Charley Askren came to us, as a young man, in the early 70’s. He was a carpenter. He married Lib Fleming. And notwithstanding his serious injury caused by the collapse of a trapeze under the Dan Rice bigtop, he lived to be quite an old man. He died at his home in Atchison last year. Here’s hoping that his kid co-performer — the G-R-E-A-T and only”—may live as long.
Honesty — The Better Policy NOTE—Some seventy-five years ago I accidentally dropped a five-dollar gold piece into one of the big vats at our old tanyard on the creek bank near the town bridge at the foot of Kansas Avenue which gold piece was never recovered.
The old bridge has now been removed, and a new one—156-foot span—is being constructed over a newly dug creek channel sixty-five yards south of the old one, on a grade ten feet above the old road. In building up the grade between the old bridge site and the railroad, Albert Tanking, of Seneca, operator of a County bulldozer, today—June 11, 1949—moved the ground where the old tanvats were buried.
As he made the excavation I noticed no signs of the old sunken vats—but it is none the less certain that my five-dollar gold piece is now deposited somewhere along the west slope of the fill, or in the “sunken garden” between the fill and the newly cut drain-ditch paralleling it. After it rains on the works it is possible that I might go down there and pick it up. But I think that I shall leave this for the kids to exploit. It was a sort of kid’s keepsake, anyway.
That five-dollar gold piece was first given me some years earlier, in change, by mistake for a nickel. I thought I had been cheated. I took it back to Peter Shavey, who had a confectionery store in the old part of the building now occupied by Hettie Shuemaker-Kroulik. He praised me for being an honest boy—and he loaded me up with candy and oranges. And then he said, “You know what I’m going to do? I’m going to give you this gold piece for a keepsake, something to remind you always that it pays to be honest.” And think of it — the old Frenchman was illegally selling whiskey and unlawfully operating a poker game in the back room.
I said, “Thank you, Mr. Shavey—but I still have not got my nickel back.”
He laughed, “Here, honest boy, here’s your nickel.” And now I can’t be sure If Mr. Peter Shavey inspired this noble trait of honesty in me—or if it just comes natural.

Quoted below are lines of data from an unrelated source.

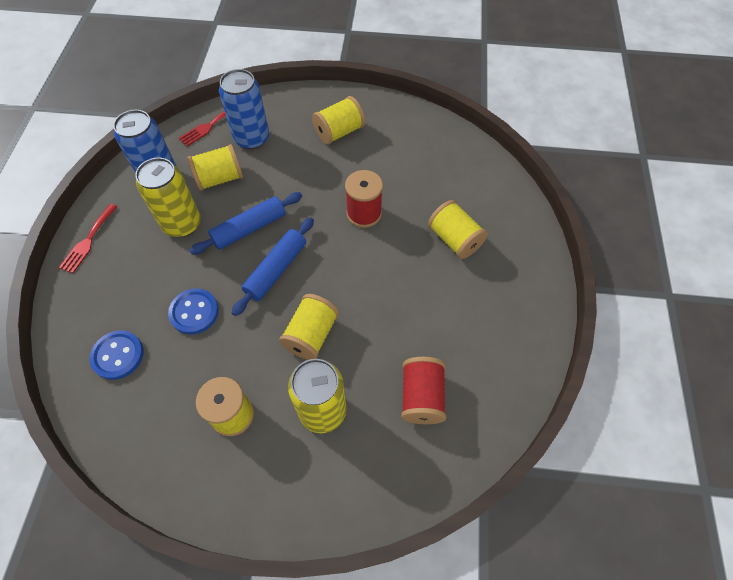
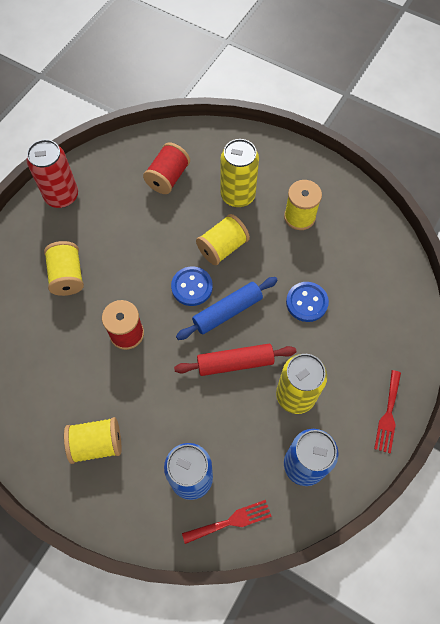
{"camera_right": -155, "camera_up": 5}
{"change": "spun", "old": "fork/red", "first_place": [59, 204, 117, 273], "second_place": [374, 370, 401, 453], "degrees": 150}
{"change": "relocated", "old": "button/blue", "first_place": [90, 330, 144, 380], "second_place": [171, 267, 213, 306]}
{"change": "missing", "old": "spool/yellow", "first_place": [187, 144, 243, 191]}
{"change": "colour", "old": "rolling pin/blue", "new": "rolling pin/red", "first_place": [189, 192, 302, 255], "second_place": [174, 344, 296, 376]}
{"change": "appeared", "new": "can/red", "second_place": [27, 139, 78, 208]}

INNOCENT FALSEHOOD About twenty years ago, I was going with “Dutch” Roderick, in his car, to Kansas City, starting at four o’clock in the morning—and Minnie Cawood, with her two and one-half year old Ruthie, were going along as far as Leavenworth. We stopped at the H. P. Cawood home, and “tooted.” Minnie came out, and Harry followed, carrying Ruthie in his arms. She was fussy, and Harry said, “Don’t cry—your partner is out here in the car.” Ruthie said—well, had she not been such a sweet kid as to call me her partner, I’d be tempted to say she told a “white” lie, when she said, “I thought he would be there.”

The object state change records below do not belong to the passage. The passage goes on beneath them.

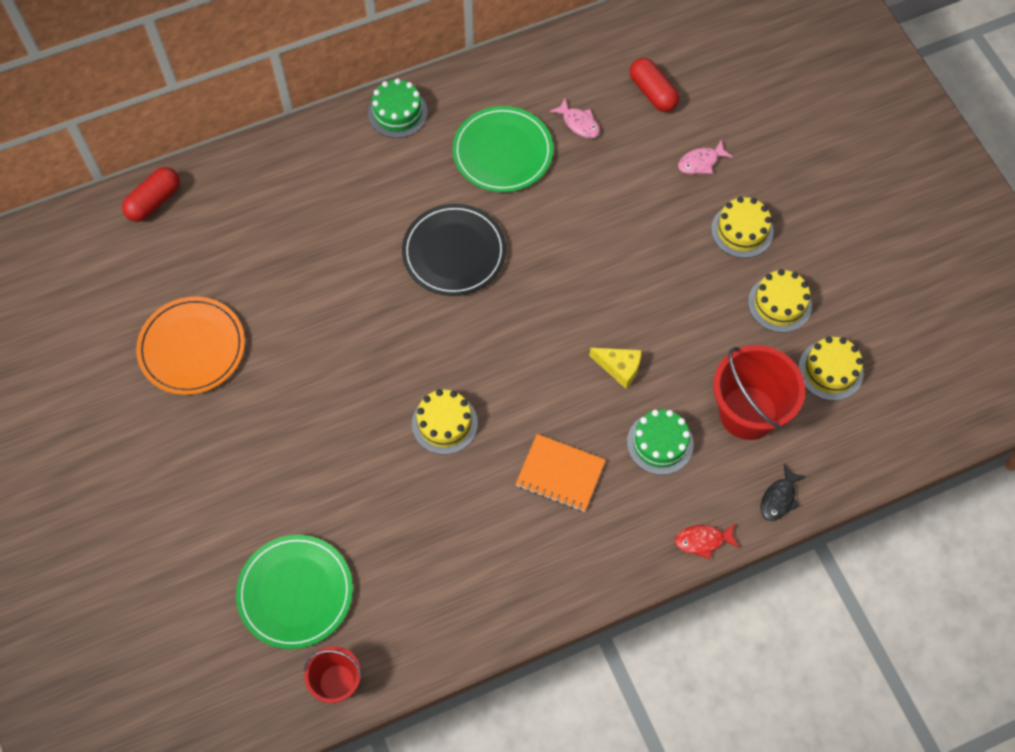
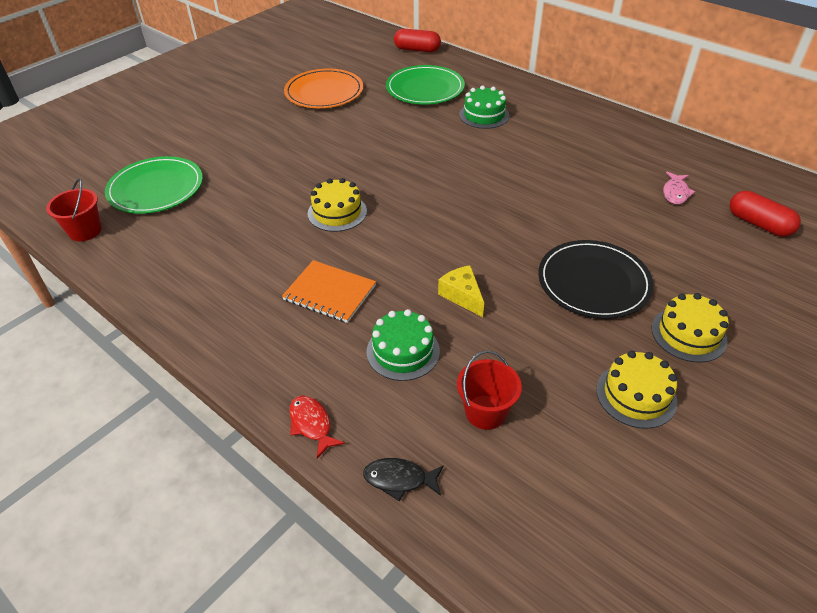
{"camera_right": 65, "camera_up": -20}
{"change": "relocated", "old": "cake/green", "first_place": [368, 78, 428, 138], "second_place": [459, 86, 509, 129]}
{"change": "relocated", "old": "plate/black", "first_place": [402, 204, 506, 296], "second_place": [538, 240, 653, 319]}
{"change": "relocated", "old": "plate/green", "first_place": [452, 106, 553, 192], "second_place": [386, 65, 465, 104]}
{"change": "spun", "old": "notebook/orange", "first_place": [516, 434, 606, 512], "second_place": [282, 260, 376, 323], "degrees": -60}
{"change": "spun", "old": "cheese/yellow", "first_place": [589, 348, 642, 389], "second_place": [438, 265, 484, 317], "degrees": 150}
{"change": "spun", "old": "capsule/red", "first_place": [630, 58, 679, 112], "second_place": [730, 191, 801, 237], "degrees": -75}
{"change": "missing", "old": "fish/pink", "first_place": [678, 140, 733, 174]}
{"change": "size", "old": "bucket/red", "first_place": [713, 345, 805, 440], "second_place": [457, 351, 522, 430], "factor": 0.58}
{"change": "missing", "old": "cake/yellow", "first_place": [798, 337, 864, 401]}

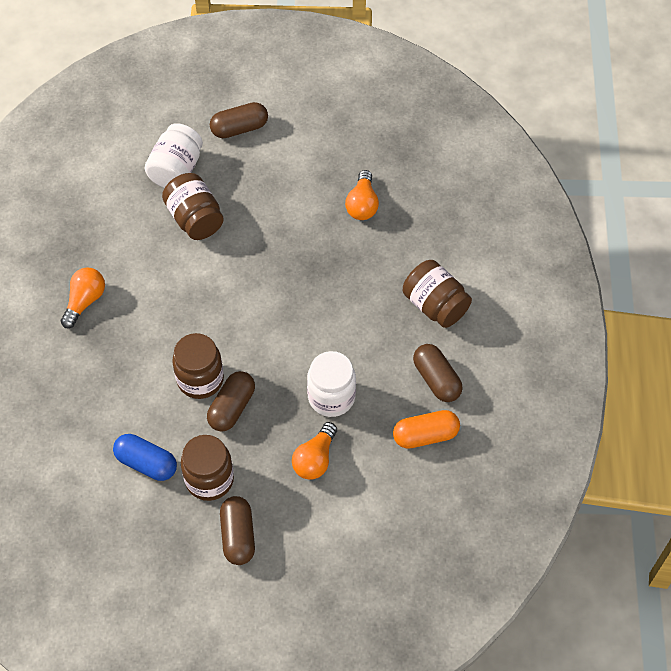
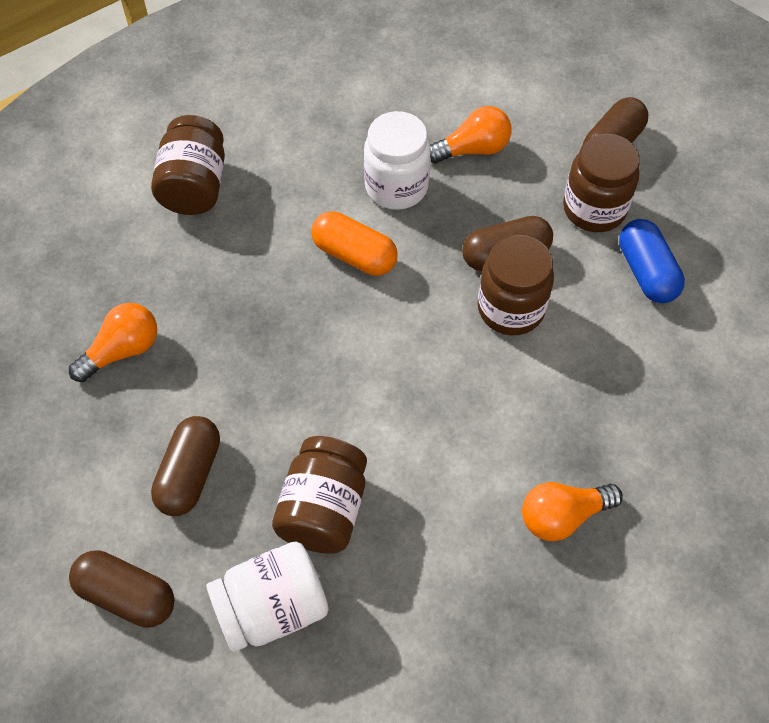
{"camera_right": -135, "camera_up": 0}
{"change": "relocated", "old": "capsule/orange", "first_place": [393, 410, 460, 449], "second_place": [311, 211, 398, 276]}
{"change": "relocated", "old": "capsule/brown", "first_place": [413, 344, 463, 402], "second_place": [151, 416, 220, 516]}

FATHER AND SONS Published in Wetmore Spectator,
March 20, 1936
By John T. Bristow
T his, then, is the continuation of the story of my father’s tanyard; with related incidents—hoarded memories of the old days back a half century, and more. They are solemn reminders that “Time flies.”
That tanyard was, I might say, a howling success while it lasted. Besides the tanyard, my father owned a bunch of boys, and those boys, semi-obedient and helpful, really did some commendable things, but when encouraged and abetted by the other town boys of that happy, care-free age, their doings were not always something to be commended.
Taken by the large—including, of course, the English and the Irish and the “Dutch,” and a couple of Swedes — they were, I must admit, a dare-devil bunch. And I might as well confess now that I was, perhaps, the most devilish one of them all. Anyhow, I became a printer’s “devil” at an early age.